Man Group (LSE: EMG) — the world’s largest publicly traded hedge-fund manager — is currently up over 5%, following publication of a press release for the third quarter of 2014, ending 30 September, in which CEO Manny Roman said that the company had continued to make progress against its strategic objectives.
Funds under management (FUM) increased by 25%, rising to $72.3bn compared with $57.7bn at the end of the previous quarter. The acquisition of Numeric and Pine Grove added $16.2bn of assets, with net inflows and performance contributing another $1.3bn.
However, adverse currency movements — principally strengthening of the US dollar against the euro, yen and sterling — had the effect of reducing FUM by $2.9bn.

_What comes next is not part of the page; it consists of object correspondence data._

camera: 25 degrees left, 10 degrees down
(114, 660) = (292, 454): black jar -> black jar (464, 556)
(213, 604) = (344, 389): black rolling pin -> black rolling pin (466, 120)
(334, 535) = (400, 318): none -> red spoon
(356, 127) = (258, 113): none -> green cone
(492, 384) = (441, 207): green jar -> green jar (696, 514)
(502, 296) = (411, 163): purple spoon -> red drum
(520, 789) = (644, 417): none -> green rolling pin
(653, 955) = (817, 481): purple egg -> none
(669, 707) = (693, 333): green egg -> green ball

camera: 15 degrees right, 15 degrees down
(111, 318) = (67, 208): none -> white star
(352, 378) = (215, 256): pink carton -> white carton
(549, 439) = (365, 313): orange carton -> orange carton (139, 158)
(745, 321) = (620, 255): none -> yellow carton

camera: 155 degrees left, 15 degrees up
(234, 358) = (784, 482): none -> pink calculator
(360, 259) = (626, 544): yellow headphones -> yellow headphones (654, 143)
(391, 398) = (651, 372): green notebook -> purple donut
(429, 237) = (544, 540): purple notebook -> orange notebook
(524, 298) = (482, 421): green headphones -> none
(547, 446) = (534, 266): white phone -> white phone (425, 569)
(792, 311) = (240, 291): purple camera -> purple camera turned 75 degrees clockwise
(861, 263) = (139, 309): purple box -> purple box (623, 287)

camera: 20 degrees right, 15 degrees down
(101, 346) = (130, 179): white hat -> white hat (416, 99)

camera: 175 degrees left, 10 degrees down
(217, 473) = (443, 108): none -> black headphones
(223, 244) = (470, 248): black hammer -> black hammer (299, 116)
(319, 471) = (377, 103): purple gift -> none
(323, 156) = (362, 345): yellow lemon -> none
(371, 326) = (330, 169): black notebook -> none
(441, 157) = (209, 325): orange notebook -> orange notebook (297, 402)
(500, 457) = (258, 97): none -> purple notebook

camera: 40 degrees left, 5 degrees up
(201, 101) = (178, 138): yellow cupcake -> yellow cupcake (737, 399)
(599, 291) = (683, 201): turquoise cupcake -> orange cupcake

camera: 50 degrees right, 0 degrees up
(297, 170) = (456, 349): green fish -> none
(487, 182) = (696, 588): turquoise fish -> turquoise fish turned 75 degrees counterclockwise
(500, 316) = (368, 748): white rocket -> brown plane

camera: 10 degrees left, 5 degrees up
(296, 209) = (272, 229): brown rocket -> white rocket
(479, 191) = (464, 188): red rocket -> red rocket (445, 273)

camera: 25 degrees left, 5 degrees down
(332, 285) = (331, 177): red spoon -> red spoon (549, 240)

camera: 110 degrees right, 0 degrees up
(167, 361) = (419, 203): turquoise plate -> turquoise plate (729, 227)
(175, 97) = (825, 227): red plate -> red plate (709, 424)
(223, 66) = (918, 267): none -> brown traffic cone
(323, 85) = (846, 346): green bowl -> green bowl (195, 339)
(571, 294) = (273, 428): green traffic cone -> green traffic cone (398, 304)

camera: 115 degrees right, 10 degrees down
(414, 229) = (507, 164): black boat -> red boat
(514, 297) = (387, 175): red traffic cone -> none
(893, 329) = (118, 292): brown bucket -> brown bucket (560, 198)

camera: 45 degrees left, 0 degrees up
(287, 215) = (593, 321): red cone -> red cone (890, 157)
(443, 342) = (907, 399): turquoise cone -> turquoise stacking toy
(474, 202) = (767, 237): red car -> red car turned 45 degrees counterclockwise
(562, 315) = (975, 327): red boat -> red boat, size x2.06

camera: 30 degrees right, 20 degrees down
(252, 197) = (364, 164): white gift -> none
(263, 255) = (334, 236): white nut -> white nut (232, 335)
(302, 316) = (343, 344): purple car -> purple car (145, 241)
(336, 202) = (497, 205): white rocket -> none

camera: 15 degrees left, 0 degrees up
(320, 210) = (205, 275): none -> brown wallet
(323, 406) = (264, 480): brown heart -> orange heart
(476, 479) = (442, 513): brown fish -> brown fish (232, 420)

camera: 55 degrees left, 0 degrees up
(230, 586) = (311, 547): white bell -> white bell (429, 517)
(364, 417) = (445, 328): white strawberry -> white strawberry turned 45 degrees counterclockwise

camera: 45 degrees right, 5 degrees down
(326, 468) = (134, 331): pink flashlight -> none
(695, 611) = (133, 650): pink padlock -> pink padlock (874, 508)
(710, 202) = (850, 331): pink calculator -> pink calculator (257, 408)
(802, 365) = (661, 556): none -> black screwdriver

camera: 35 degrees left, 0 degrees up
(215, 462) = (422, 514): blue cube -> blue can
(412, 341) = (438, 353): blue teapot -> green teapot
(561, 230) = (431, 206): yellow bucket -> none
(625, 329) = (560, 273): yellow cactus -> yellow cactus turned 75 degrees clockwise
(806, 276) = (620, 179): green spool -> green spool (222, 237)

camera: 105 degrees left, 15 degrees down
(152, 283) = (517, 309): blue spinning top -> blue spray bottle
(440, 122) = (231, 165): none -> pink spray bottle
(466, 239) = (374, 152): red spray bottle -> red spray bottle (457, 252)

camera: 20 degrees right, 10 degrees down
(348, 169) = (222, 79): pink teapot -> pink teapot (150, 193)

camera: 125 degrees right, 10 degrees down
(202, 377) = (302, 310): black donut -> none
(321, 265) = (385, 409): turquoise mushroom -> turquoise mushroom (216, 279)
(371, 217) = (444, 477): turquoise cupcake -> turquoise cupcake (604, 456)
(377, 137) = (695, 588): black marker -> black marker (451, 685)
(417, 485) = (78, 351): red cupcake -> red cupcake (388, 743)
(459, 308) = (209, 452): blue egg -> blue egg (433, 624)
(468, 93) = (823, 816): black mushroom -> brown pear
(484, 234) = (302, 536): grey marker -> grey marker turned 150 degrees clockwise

Net inflows for the third quarter were $0.4bn, made up of $4.5bn in sales being mostly cancelled out by £4.1bn of redemptions. Net inflows into quant alternatives and long-only strategies were largely offset by net outflows from discretionary alternatives, fund of funds alternatives and guaranteed products.
Investment performance saw an overall boost of $0.9bn. Quant alternatives, fund of fund alternatives and discretionary long all saw positive performances, which offset negative ones from discretionary alternatives and quant long-only.
Commenting on the outlook, CEO Manny Roman said
“Looking forward, whilst there is a solid sales pipeline in place, and we are seeing increased appetite in long only strategies and for managed accounts, our outlook for flows is mixed and will depend on performance. We continue to focus on delivering superior risk-adjusted returns for clients across the business.”
At 113.8p, Man Group’s share price is up 37% on this time last year, versus a FTSE All-Share index that’s dropped 7% over the same time.